A few days might be a stretch, but you could definitely make it a day or two ahead.
This recipe was perfection!!
I loved it
So glad you enjoyed it!
I never leave reviews but this cake was perfection. Everyone at the party was so impressed. I made a simple raspberry filling to go in between the layers with it. Definitely will be trying more of your recipes 🙂
Awesome! I’m so glad it was a hit!
I’m making this cake for the first time. Have now made the cake part twice. Cause my layers are only 3/4 of an inch thick. Why aren’t my cake layers rising more? I thought I followed the recipe to a tee. I’m not a bad baker but this cake has me stumped as to why the layers are so thin.
It’s hard to say from a distance, but the layers are usually only roughly an inch thick. They don’t sound that far off. Are they super dense, like the didn’t rise properly? If so, maybe check your baking powder and baking soda to see if they’re still good. Also be sure you aren’t over mixing and deflating to batter. You should be able to see the acid in the batter already reacting and creating air/rise and you don’t want to deflate that.
These aren’t super thick layers. I’d say they are usually about an inch thick though. Be sure you’re creaming the butter and sugar together fully, that your baking powder and baking soda are still good and that you don’t over mix your cake batter. I hope that helps!
can I make this as a bundt? Not a fan of a lot of frosting. I’d like a nice lemon glaze instead
I haven’t ever tried it as a bundt, so I’m not sure.
Did you soak the poppy seeds?
Thank you!
I did not.
Can I use a 9X13 cake pan instead of the three rounds?
Yes, bake at 350 for 20-25 minutes.
It was a hit on my first attempt. Now lemon and poppy seed is one of my favorite flavors. I love it. Obsessed with this recipe.
So glad you enjoyed it!
I love all your recipes, every one I have tried has turned out amazing! I am wondering if I can replace the lemon with orange to turn this into an orange and poppyseed cake? Would I just swap out the lemon juice and lemon zest for orange in the same amounts? Thanks!
I’m so glad you are enjoying the recipes! Yes, you can swap those out for orange. I actually did that for my orange layer cake. One other change I made was to add an orange syrup to the cake layers, since the orange flavor is a little more subtle than lemon.
This was amazing! My daughter and I made it on a whim and it totally overdelivered!
I’m so glad you enjoyed it!
Flavor was lovely but my cake came out super dense.
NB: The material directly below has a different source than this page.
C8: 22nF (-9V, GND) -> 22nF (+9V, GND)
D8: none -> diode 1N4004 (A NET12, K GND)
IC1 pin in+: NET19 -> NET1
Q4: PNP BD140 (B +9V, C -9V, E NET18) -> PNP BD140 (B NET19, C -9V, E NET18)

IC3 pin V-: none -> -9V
Upon research I read you’re supposed to soak seeds prior as they remove moisture. Any thoughts?
I’ve never heard that before. You can certainly give it a try. But most people who have made this cake has left it and I don’t believe they have done that. I would think it’s more likely that there was some thing along the way that gave you that result. You want to be sure to fully and properly cream the butter, oil, and sugar. That contributes to the rise of the cake. Also, make sure that your baking powder and baking soda are still good, since those also contribute to the rise. Opening the oven too soon during baking can also cause cakes to fall, which will make them more dense.
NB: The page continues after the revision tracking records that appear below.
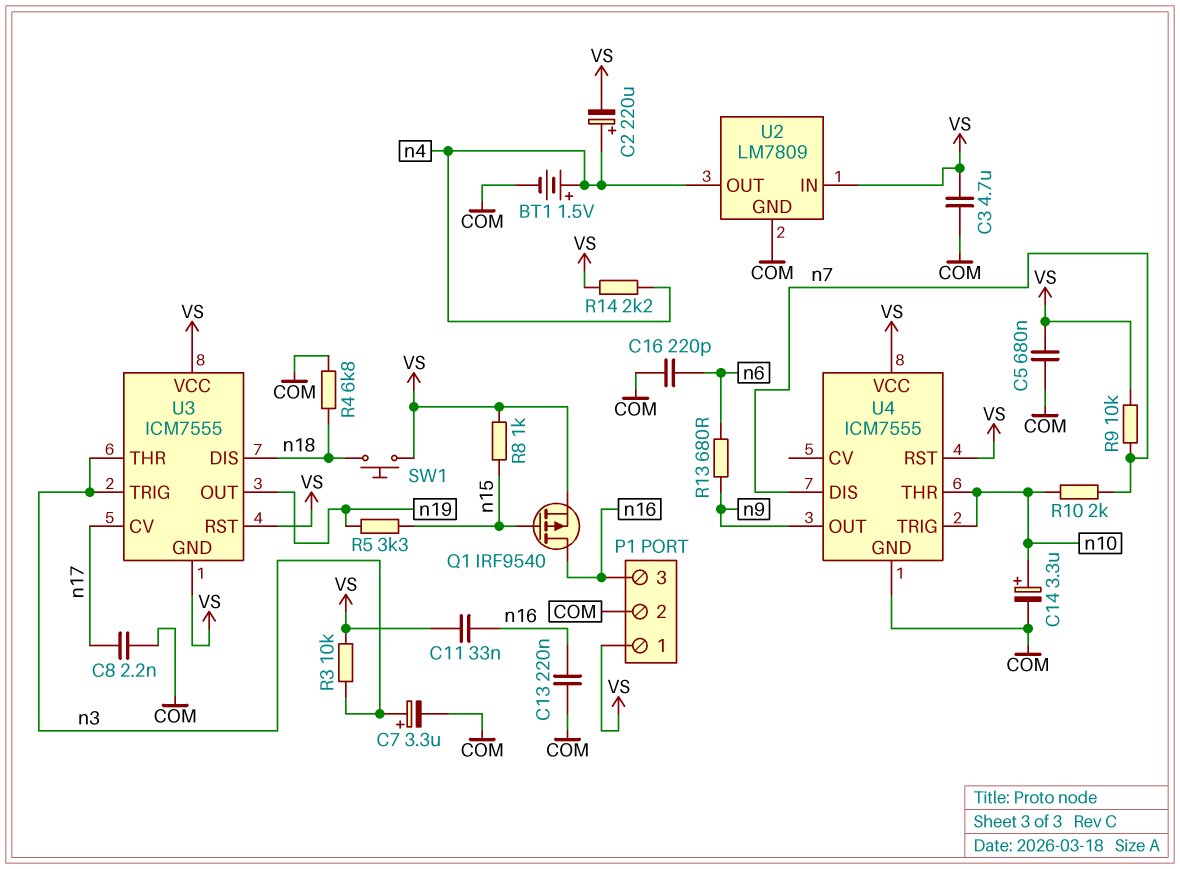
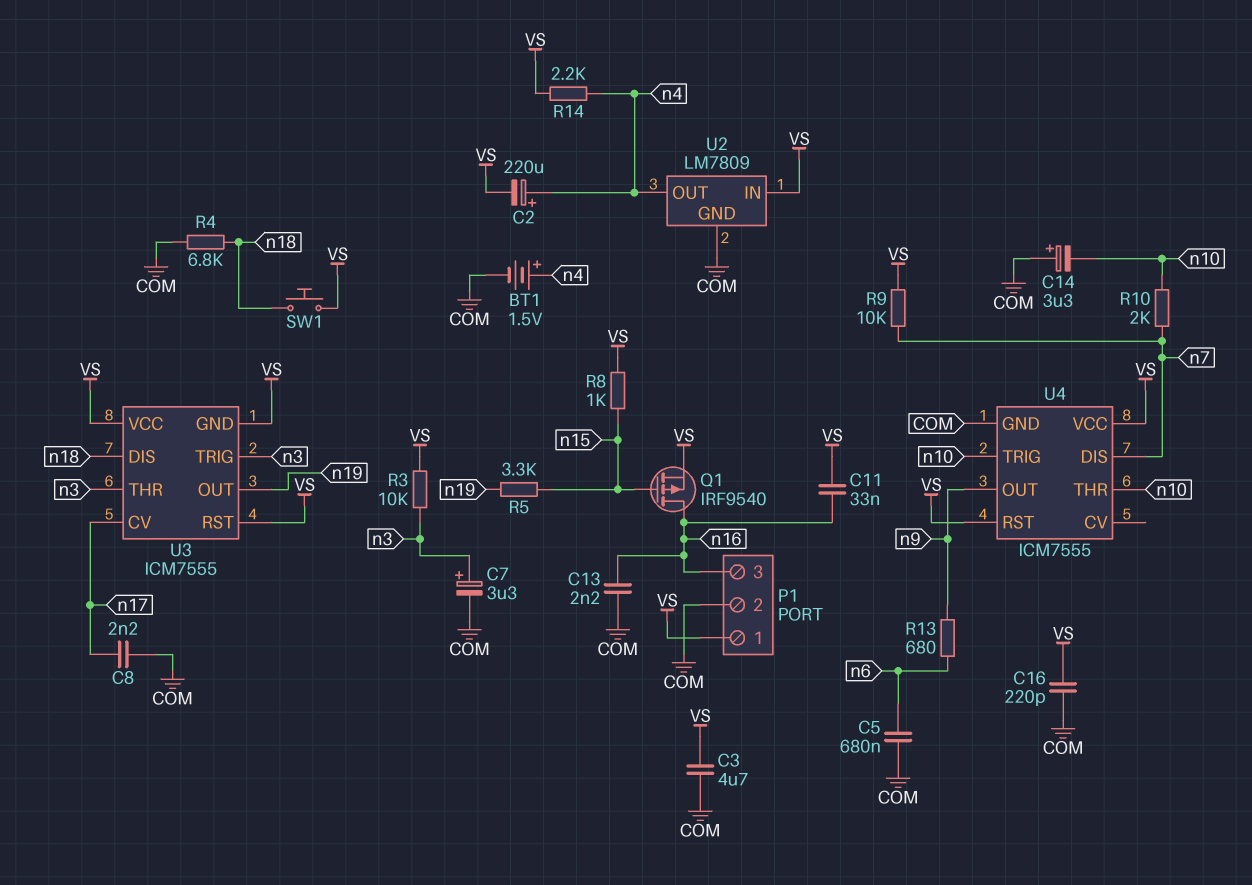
C5: 680nF (COM, VS) -> 680nF (COM, n6)
C13: 220nF (COM, n16) -> 2.2nF (COM, n16)
C14: 3.3uF (plus n10, minus COM) -> 3.3uF (plus COM, minus n10)
C16: 220pF (COM, n6) -> 220pF (COM, VS)

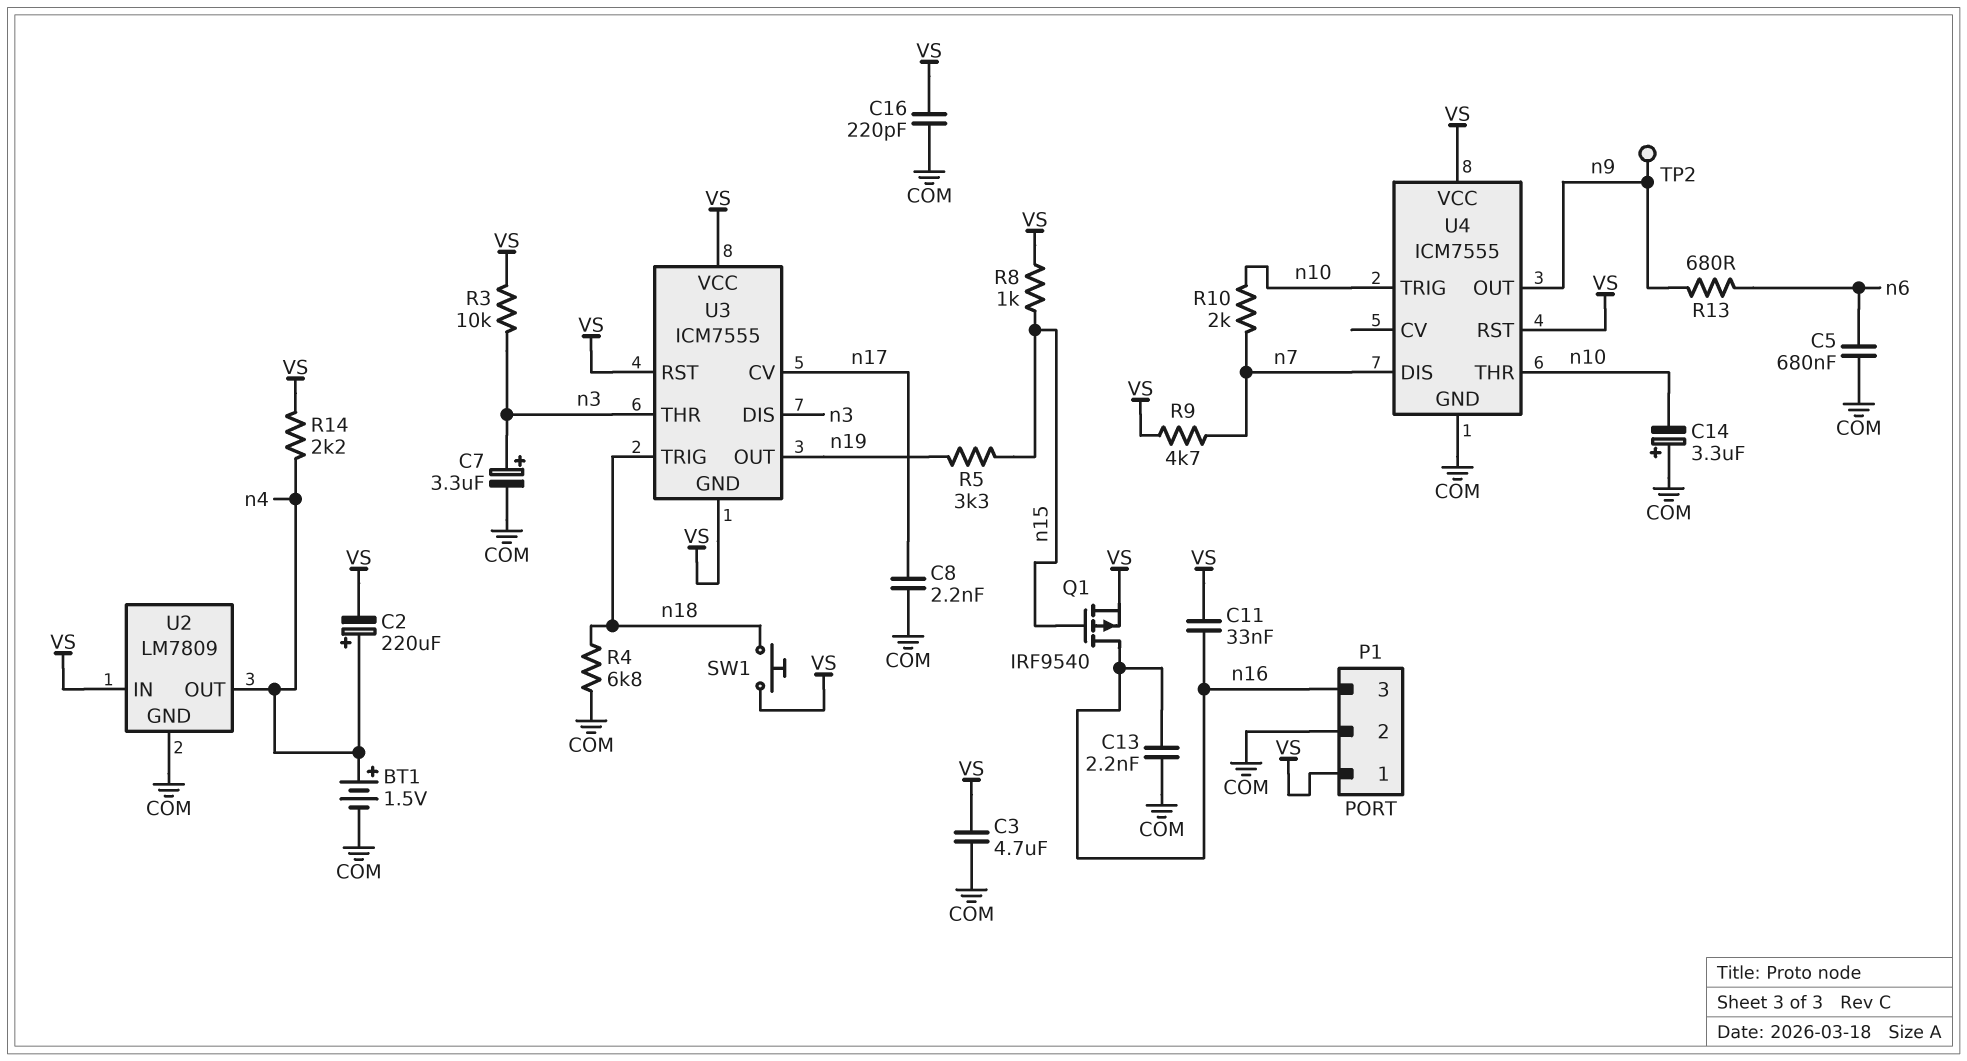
R9: 10k (VS, n7) -> 4.7k (VS, n7)
TP2: none -> test point (n9)
U3 pin DIS: n18 -> n3
U3 pin TRIG: n3 -> n18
Loved how light this cake came out. I baked it into a square brownie pan and used a slightly different icing. But thet cake was just so lovely and light! Will definitely make this again!
Can I swap out the milk for something else since I’m dairy free? Also another dairy free frosting option?
You can certainly give it a try. I don’t usually test diary free substitutes.
This looks perfect for my daughter’s wedding cake. How many cups of batter does it make, I need 8 cups for one 8×3 and one 6×3.
I’m sorry, I’m not sure how many cups of batter it is.